Tuesday, August 11, 2015
SASS TELLS A STORY OF FRANCE
Occasionally I'll run across something while looking for something else, and be quite happy about the detour it takes me on.
The below is sort of one of those things. I was digging around in the files of research for the Alianora Books (500-800 CE) and found some things that more properly belong in the Sass research files (800-1100 CE) ...
While doing said research, I had been having a heck of a time keeping the different 'era' events clearly in my head. What follows is a part of the story of France's history - as told (essentially) in a very 'Sass' kind of way.
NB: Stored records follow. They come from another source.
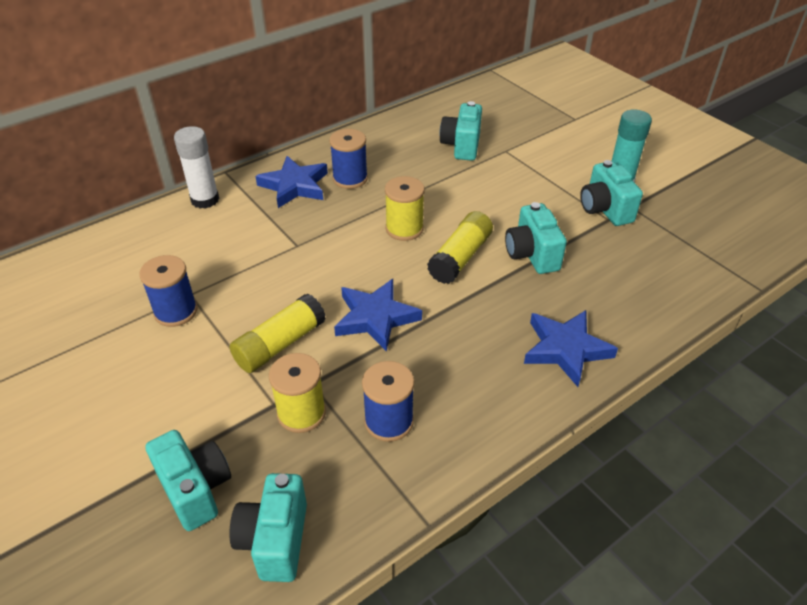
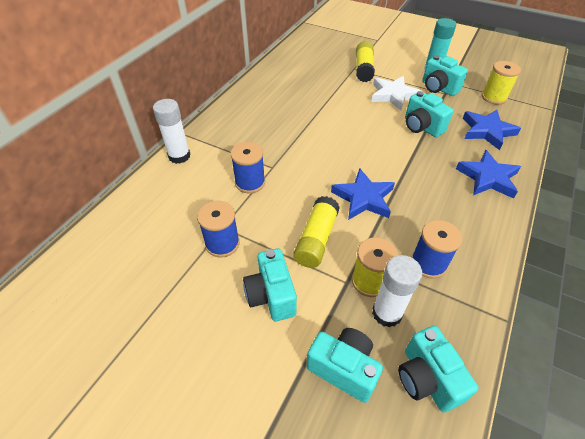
camera: 25 degrees left, 5 degrees up
(291, 455) = (387, 313): none -> white glue stick
(295, 186) = (237, 127): blue star -> blue star (487, 131)
(350, 179) = (271, 112): blue spool -> blue spool (250, 183)
(404, 229) = (333, 134): yellow spool -> yellow spool (493, 97)
(460, 258) = (382, 142): yellow glue stick -> yellow glue stick (363, 69)
(461, 146) = (325, 72): turquoise camera -> turquoise camera (271, 296)
(529, 201) = (393, 95): none -> white star

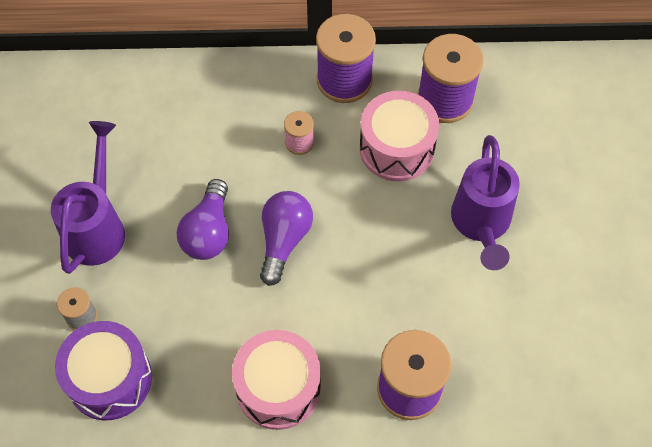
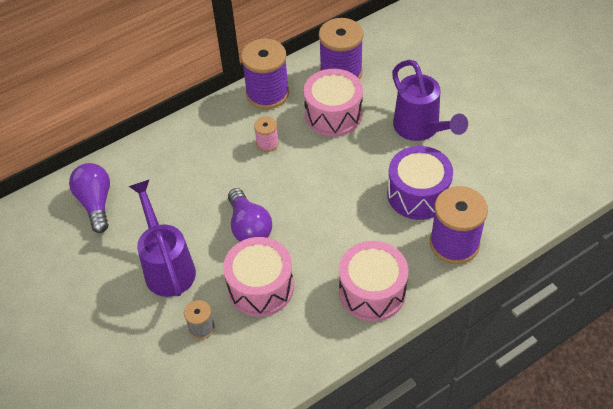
camera: 30 degrees left, 10 degrees down
(110, 379) = (253, 354): purple drum -> purple drum (418, 194)
(170, 309) = (260, 287): none -> pink drum
(284, 240) = (304, 204): purple light bulb -> purple light bulb (96, 203)

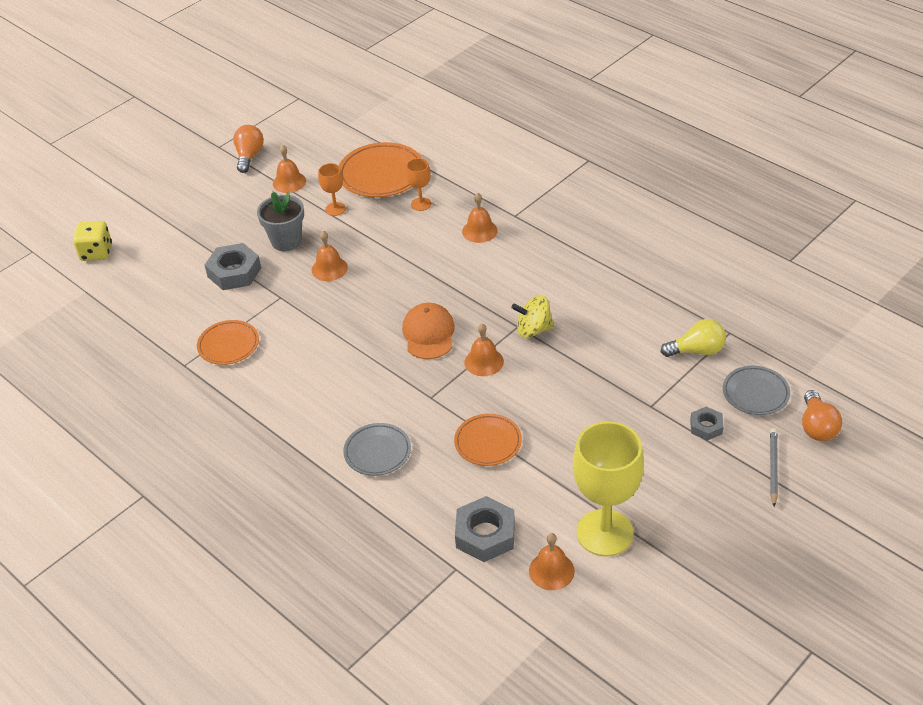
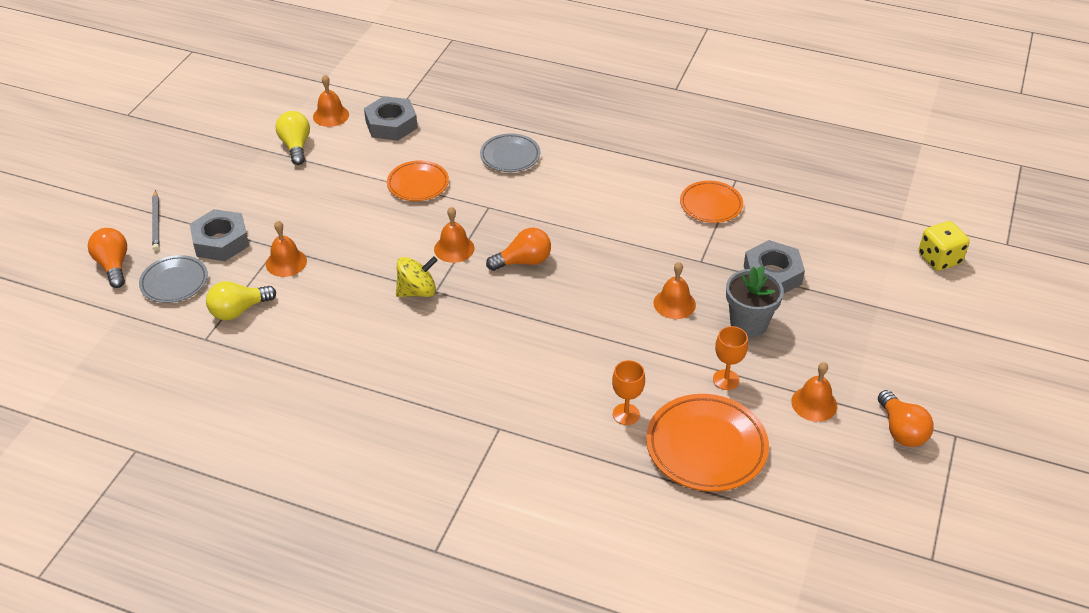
camera: 155 degrees right, 0 degrees up
(428, 333) = (523, 261): orange cap -> orange light bulb
(479, 231) = (532, 394): orange bell -> orange bell (286, 262)
(604, 533) = (296, 146): yellow goblet -> yellow light bulb
(706, 427) = (221, 241): grey nut -> grey nut, size x1.74

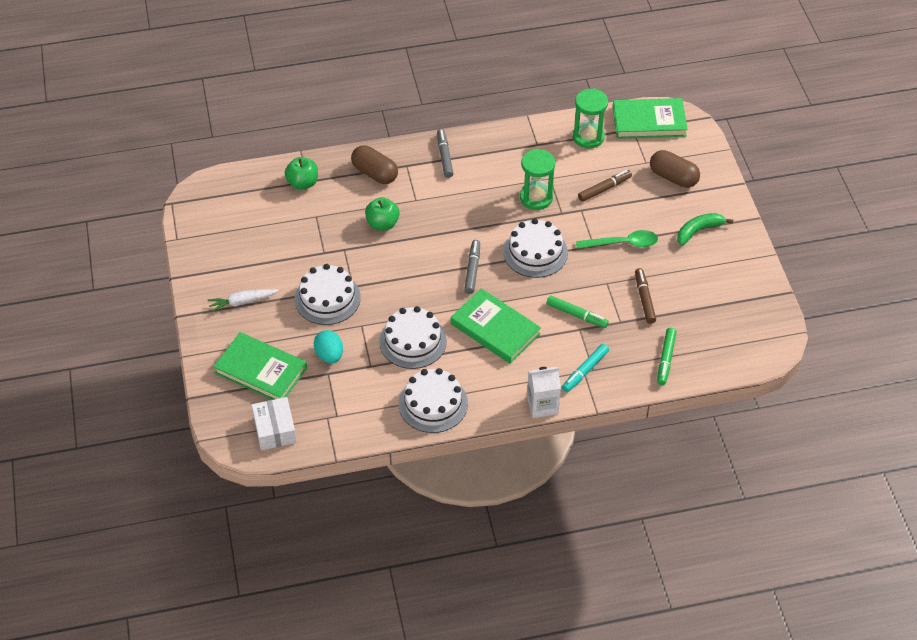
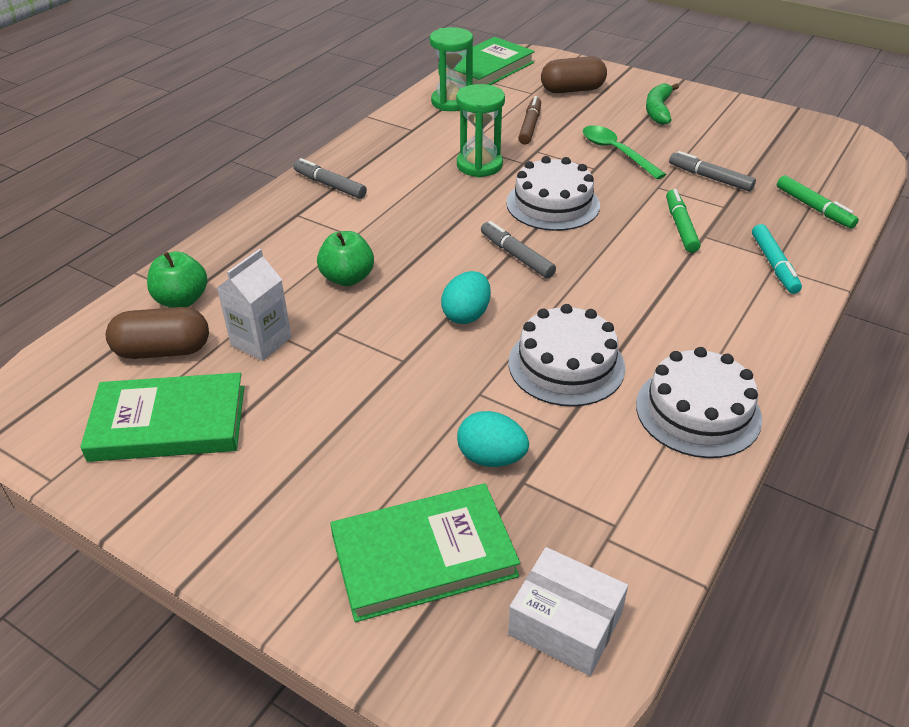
camera: 45 degrees left, 10 degrees down
(242, 302) = (270, 486): white carrot -> none
(327, 298) = (390, 395): white cake -> none
(375, 173) = (267, 240): brown capsule -> brown capsule (163, 351)
(406, 284) = (466, 315): none -> turquoise egg
(495, 329) = (630, 290): green book -> green book (168, 423)
(542, 405) = (798, 323): white carton -> white carton (261, 341)
(577, 315) = (680, 226): green marker -> green marker turned 75 degrees counterclockwise
(622, 243) = (616, 152): green spoon -> green spoon turned 75 degrees counterclockwise
(644, 299) = (710, 178): brown marker -> grey marker

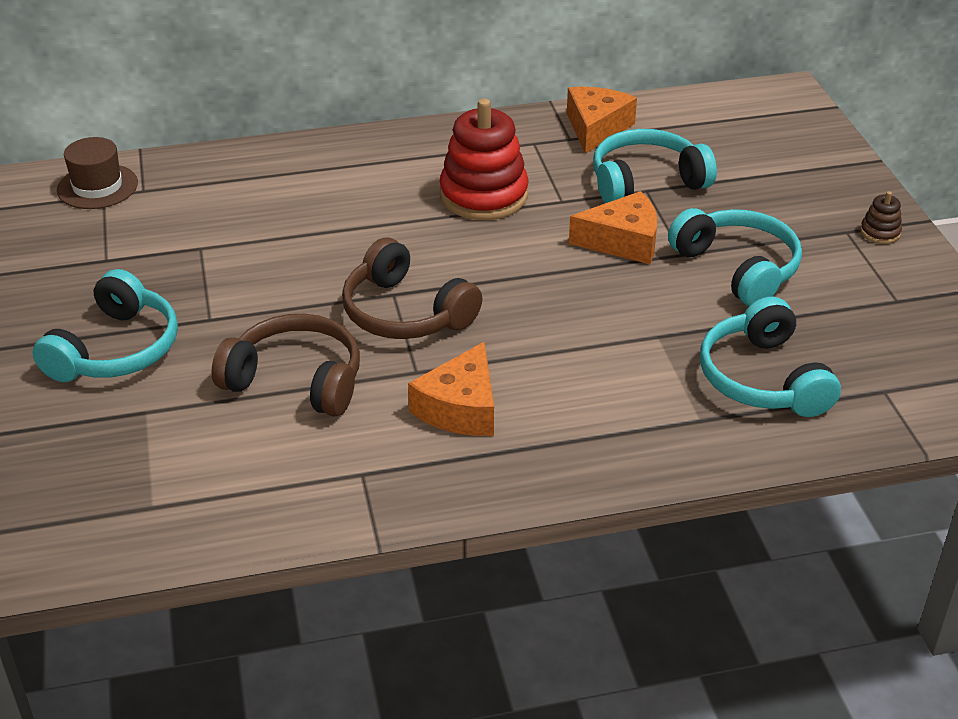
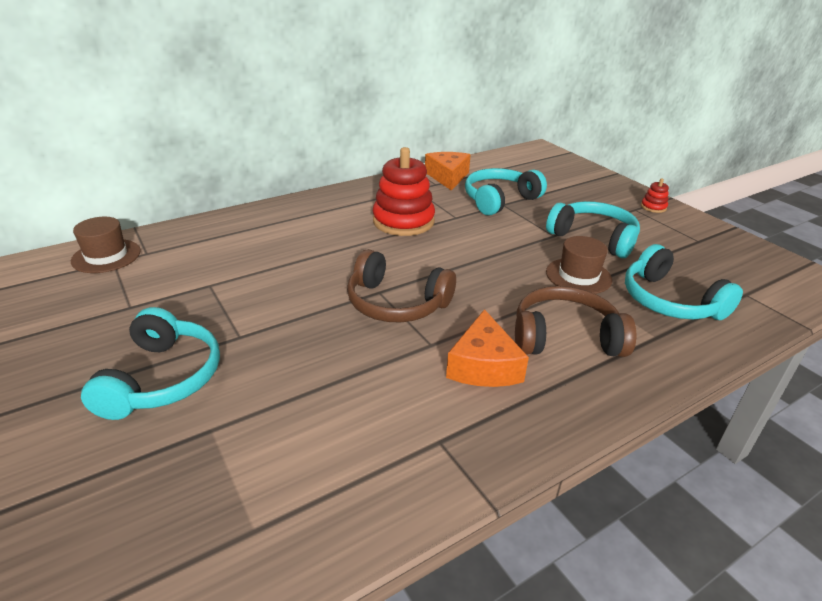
camera: 20 degrees left, 5 degrees down
(296, 380) = (338, 372): brown headphones -> brown headphones (565, 337)
(623, 241) = (512, 234): orange cheese -> none
(667, 320) = (578, 276): none -> brown hat
(880, 232) = (653, 207): brown stacking toy -> red stacking toy

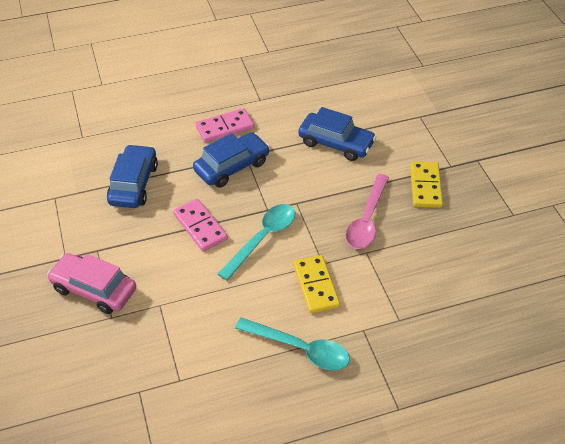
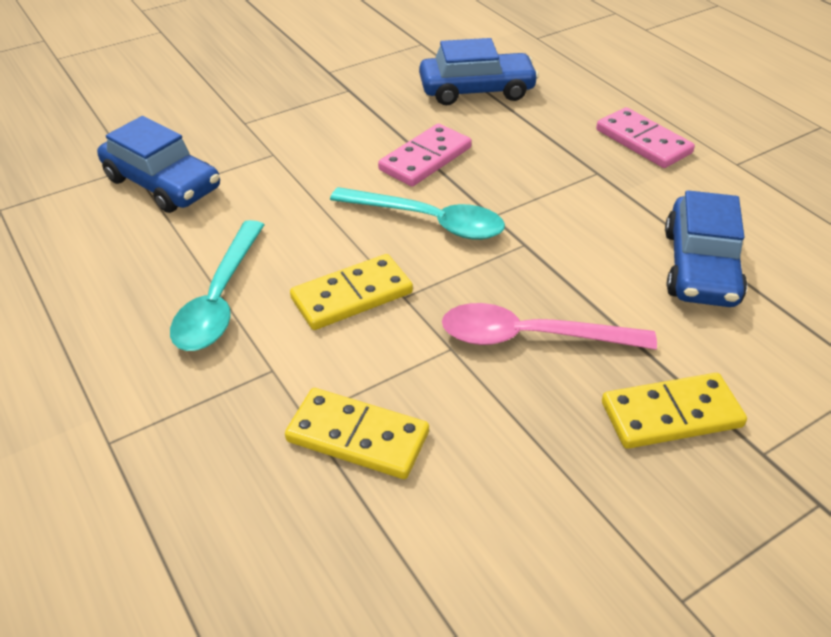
camera: 75 degrees right, 5 degrees down
(94, 289) = (284, 101): pink car -> none
(232, 166) = (563, 164): blue car -> blue car (163, 183)
(416, 300) = (357, 437): none -> yellow domino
It's kind of a long piece, relatively speaking, at 3500 words ... but is still basically only a synopsis. What a busy world we live in, past and present - and future for that matter.
And so ... Sass tells us a little about France ... the time of the story is 879-987 CE ...
Louis
II through Louis V of France
In case there are any conspiracy theory fans out there,
here’s a set of circumstances for your perusal. This bunch of Carlovingian
Kings of France … somebody must have cursed their line …
Louis II (the Stammerer, musta stuttered) reigns only 18
months, and those are filled with internal fighting because his chiefs,
vassals, and an abbot, mainly in Aquitaine (never really took to Frankish rule)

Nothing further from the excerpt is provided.